Она усмехнулась снова, словно сказала нечто до крайности остроумное, на миг задержала мою ладонь в своей, вглядываясь мне в лицо, заверяя меня этим взглядом, что никого на свете ей не хотелось бы видеть так сильно. Обычная ее манера. Тихим бормотком Дэйзи дала мне понять, что увлеченная странной балансировкой женщина носит фамилию Бейкер. (Да, я знаю, поговаривают, будто Дэйзи придумала свой бормоток, чтобы заставить людей склоняться к ней поближе, – пустая придирка, не делающая его менее очаровательным.)
Так или иначе, губы мисс Бейкер дрогнули, она почти неприметно кивнула мне и снова откинула голову назад – надо полагать, та вещь, равновесие которой она старалась сохранить, качнулась, чуть напугав ее. И снова с моих губ едва не сорвались извинения. Почти всякое проявление довольства собой сражает меня, внушая почтительный трепет.
Я взглянул на кузину, и та начала задавать мне вопросы – негромким, пронимающим душу голосом.
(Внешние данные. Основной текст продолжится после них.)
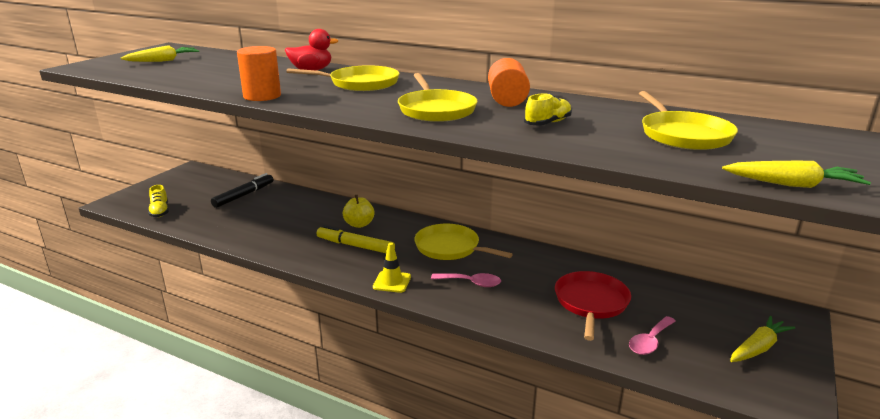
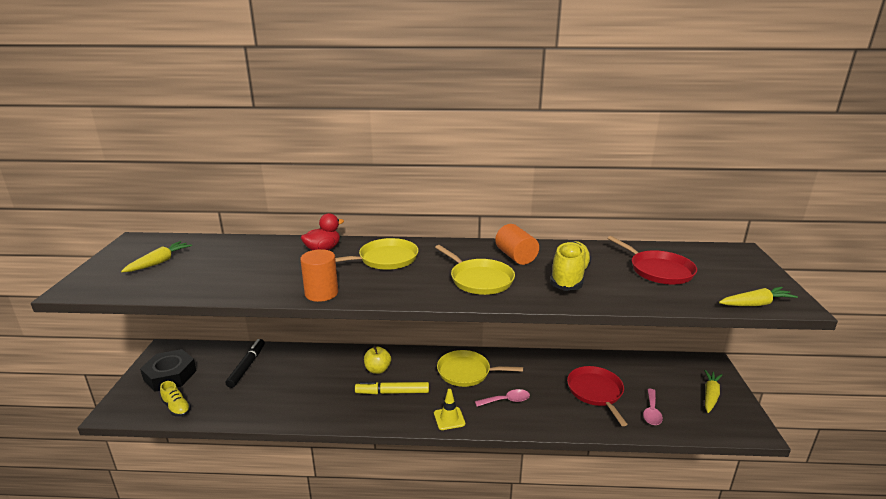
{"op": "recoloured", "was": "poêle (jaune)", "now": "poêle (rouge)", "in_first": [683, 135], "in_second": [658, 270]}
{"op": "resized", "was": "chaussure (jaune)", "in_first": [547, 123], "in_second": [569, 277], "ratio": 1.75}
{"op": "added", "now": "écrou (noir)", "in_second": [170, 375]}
Голосом из тех, за возвышениями и падениями которых слух наш следит поневоле, как если бы каждая произносимая ими фраза была совокупностью музыкальных нот, которая никогда больше не прозвучит. Грустное, миловидное лицо Дэйзи не лишено было живости – живые глаза, живой и страстный рот, – но в голосе пело волнение, забыть которое мужчинам, неравнодушным к ней, было трудно: напевный напор, едва различимое «слушай», уверение, будто вот совсем недавно она проделала нечто веселое, волнующее и, подождите часок, – проделает снова.
Я рассказал ей, как по пути на восток задержался на день в Чикаго и как десяток людей, которых я в нем повстречал, просили передать ей сердечный привет.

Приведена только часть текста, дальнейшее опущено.